Boycotting the Israeli Academy
From the www.monabaker.com archive (legacy material)
Lisa Taraki | Zmag | 19 August 2004
Calls for the boycott of Israeli academic institutions have generated a great deal of controversy in some quarters, notably among Israeli academics and their supporters in Europe and the United States. The Palestinian voice, the voice of the Palestinian academy and of Palestinian public intellectuals, has not been heard in the raging debates about the boycott. I hope to be able to address some of the frequently raised objections to the boycott, and in so doing, to clarify how we view things from our vantage point in the Palestinian academy.1
The boycott movement was not initiated by Palestinians, although it has widespread support among Palestinian academics. The initial call was made in the UK in April 2002, at the height of the Israeli assault upon Palestinian cities and towns. During this assault, Palestinian governmental and civil institutions–including schools and universities–sustained tremendous losses, ranging from the destruction of facilities and infrastructure to the severe curtailment of operations as a result of long curfews, army raids, and the system of checkpoints that continues to this day. The British initiative was not a call for a blanket boycott of the Israeli academic community, but was a restricted call for a moratorium on European research and academic collaboration with Israeli institutions.2
This call for a moratorium was followed by other initiatives in Europe, Australia, and the US (in the US, divestment campaigns have been the main form of activism). In August 2002, a group of Palestinian organizations in the occupied territories, including the Palestinian NGO Network, issued a statement calling for a comprehensive boycott of Israel, including a boycott of academic and cultural institutions. This was followed in October 2003 by a statement by Palestinian academics and intellectuals in the occupied territories and in the diaspora calling for a boycott of Israeli academic institutions.3
Encouraged by the growing international boycott initiative, a group of Palestinian academics and intellectuals launched the Palestinian Campaign for the Academic and Cultural Boycott of Israel in Ramallah in April 2004. The Campaign’s statement of principles was met with widespread support, and has to date been endorsed by nearly sixty Palestinian academic, cultural and other civil society federations, unions, and organizations, including the Federation of Unions of Palestinian Universities’ Professors and Employees, the Palestinian NGO Network in the West Bank, the Teachers’ Federation, the Palestinian Writers’ Federation, the Palestinian League of Artists, and many other professional associations.
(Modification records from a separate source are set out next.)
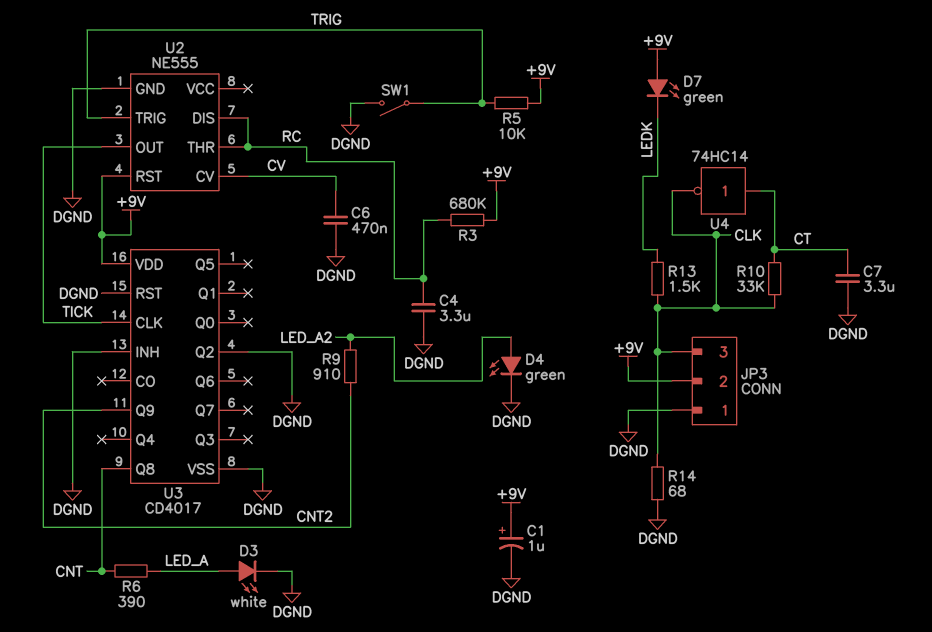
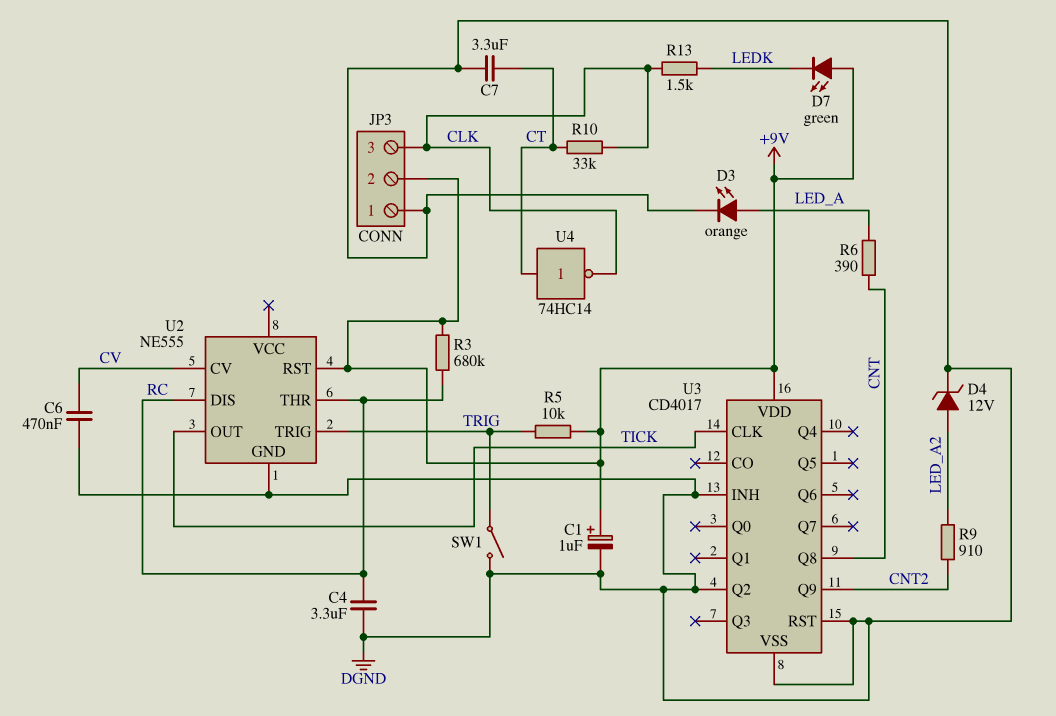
D3: LED white (A LED_A, K DGND) -> LED orange (A LED_A, K DGND)
D4: LED green (A LED_A2, K DGND) -> zener 12V (A LED_A2, K DGND)
R14: 68 (CLK, DGND) -> none

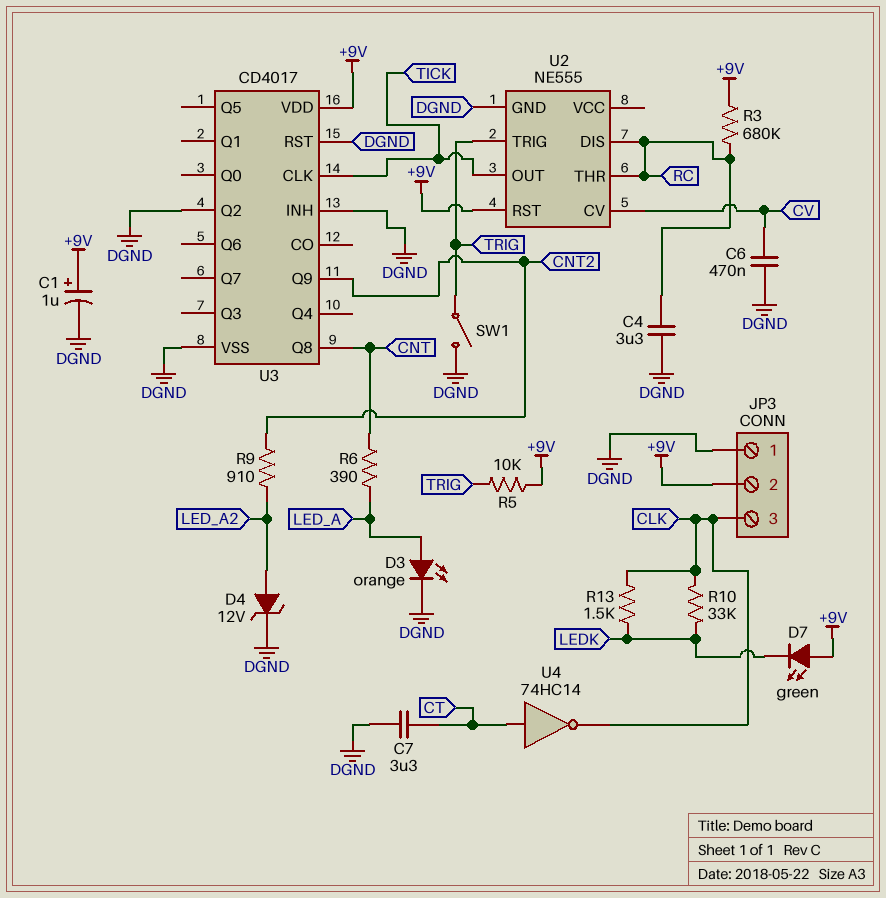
R10: 33k (CLK, CT) -> 33k (CLK, LEDK)

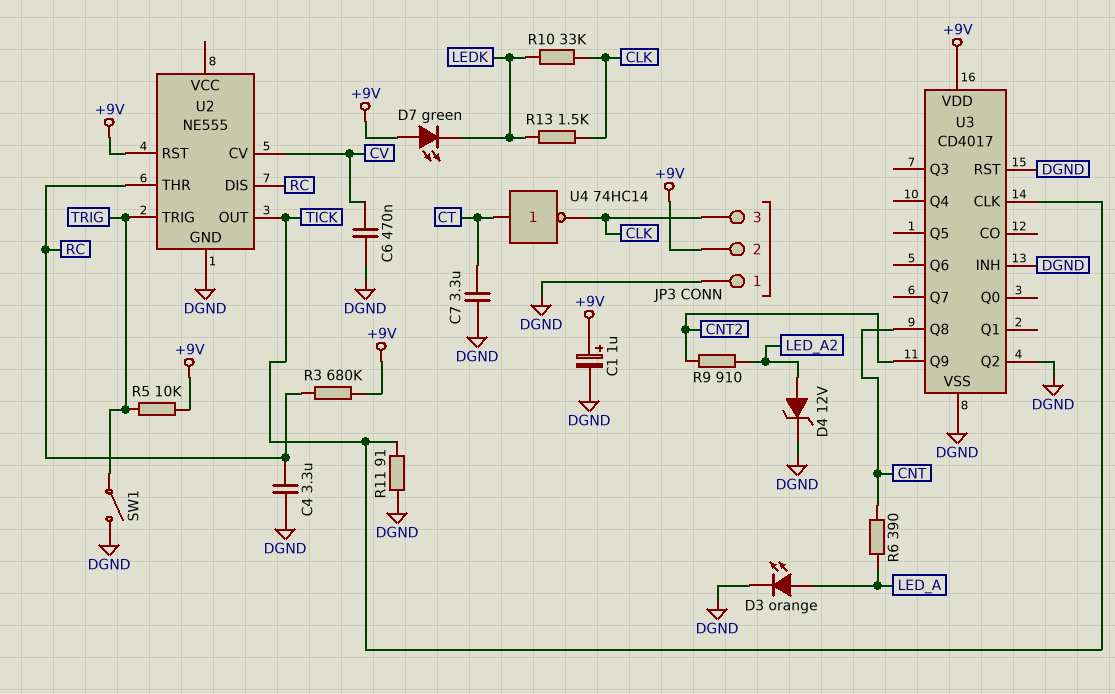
R11: none -> 91 (DGND, TICK)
The campaign has also established an advisory committee comprised of well-known public figures and intellectuals. Briefly, the Campaign calls upon international academics to refrain from participation in any form of academic and cultural cooperation, collaboration or joint projects with Israeli institutions; advocate a comprehensive boycott of Israeli institutions at the national and international levels, including suspension of all forms of funding and subsidies to these institutions; promote divestment and disinvestment from Israel by international academic institutions; work toward the condemnation of Israeli policies by pressing for resolutions to be adopted by academic, professional and cultural associations and organizations; support Palestinian academic and cultural institutions directly without requiring them to partner with Israeli counterparts as an explicit or implicit condition for such support; and finally, to exclude from the actions against Israeli institutions any conscientious Israeli academics and intellectuals opposed to their state’s colonial and racist policies.4
The boycott campaign statement may be an appropriate point of departure for dealing with some of the points raised by critics of the boycott. In particular, I wish to take up claims about the nature of the Israeli academy and the fear that the boycott will hurt the forces of peace in Israel. One Israeli critic of the boycott has claimed that it plays into the hands of right-wing, neo-McCarthyist forces who have stepped up their attacks on “pro-peace” and left-of-center academics and intellectuals in Israel.5 In doing so, I will be underlining what I see as a remarkable aspect of the Israeli and pro-Israeli polemic against the boycott: the tremendous agency with which the Israeli left (academic or otherwise) is invested by its members and supporters. This stems from a self-centered–I daresay narcissistic–worldview, nourished, in my opinion, by the deep-seated and pervasive exceptionalism with which Israel is treated by the world’s powerful and hegemonic institutions. The same exceptionalism that has shielded Israel from censure in world bodies such as the United Nations Security Council through automatic US vetoes is also at work here among apologists for the Israeli academy.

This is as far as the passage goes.